Bargmann and Kafka have a great designer-developer relationship that many people in either profession would covet. Their mutual admiration highlights the merits of finding allies in design and the design process that can help strengthen our ways of thinking about landscape architecture in the urban context.
The park’s urban woodland typology is one they say they hope to pursue in future projects together in Detroit. DIRT Studio and Prince Concepts are collaborating on a master plan for 20 acres in the same neighborhood that centralizes housing in a park-like landscape. Their aim is to eliminate ideas of fixed circulatory patterns on a neighborhood scale, weaving people between public and private property. The project is landscape driven in the sense that there will be sufficient development to support and subsidize the landscape features. It rejects urban density and introduces a new typology of a bucolic cityscape that embraces Detroit’s vacancy.
Land and the perception of property are touchy subjects in Detroit. Local stewardship is a core strength of the various neighborhood residents and block groups, especially after years of divestment. Here, in a city where development is moving both fast and slow, living in a park typology already exists for many residents. “Parkland is already there, but he doesn’t have a readable presence that extends beyond melancholy,” Bargmann commented.
The history of the land here in Detroit is checkered, but today it reflects a long history of loss: loss of homes, neighbors, people and sense of place.
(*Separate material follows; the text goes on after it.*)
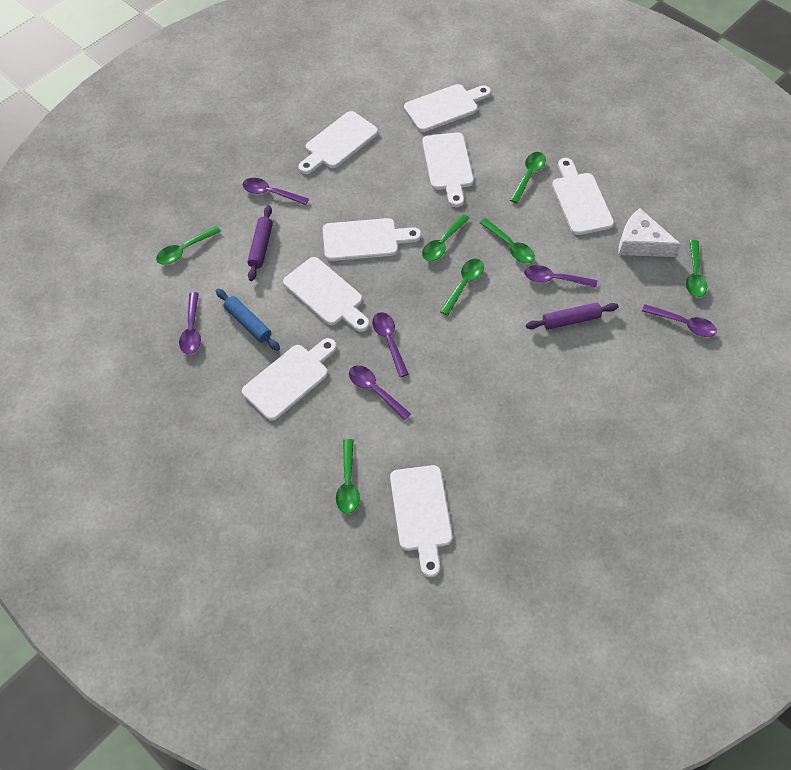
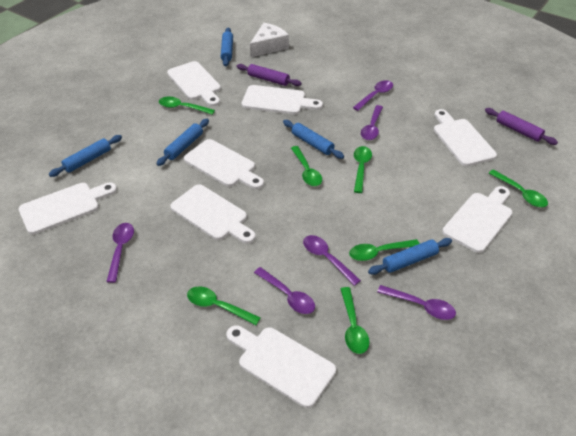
blue rolling pin: 1 -> 5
Many of the residents who remain continue to be faithful stewards of the land and the memory of what once was. Bargmann and Kafka experienced local pushback around their projects and plans. “People here think the park — the untouched, untended landscape — belongs to them,” Bargmann said. In a way, it is.
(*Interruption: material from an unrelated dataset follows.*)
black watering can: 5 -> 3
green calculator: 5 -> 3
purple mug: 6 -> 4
There is a new design challenge for this blueprint. How to intervene as little as possible in the landscape to encourage progress? How can you help neighbors feel that this project is still theirs, but with change? How do you gradually change a place, but in a way that remains familiar to people who have lived without change?
It’s a delicate dance, especially in cities with alarming racial and socioeconomic barriers, but Bargmann and Kafka have developed a relationship that allows him, as a landscape architect, to direct how development hits the ground. . So far, Core City Park has been successful, and surrounding programs have incorporated equity models that create public good from this private space. Ocher Bakery offers discounted food and drink prices after 4:00 p.m., a small change that democratizes cafe culture, but brings a diverse group of new and quirky Detroiters to the forest.
Ujijji Davis, ASLA, is a Detroit-based landscape architect and urban planner.
Customer Prince Concepts, Detroit. Landscape architect and lead designer Julie Bargmann, ASLA, DIRT Studio, Charlottesville, Virginia. Consulting Architect Ish Rafiuddin, Undecorated, Detroit. Community involvement Daisuke Hughes and Jess Hicks, Ocher Bakery and Astro Coffee, Detroit.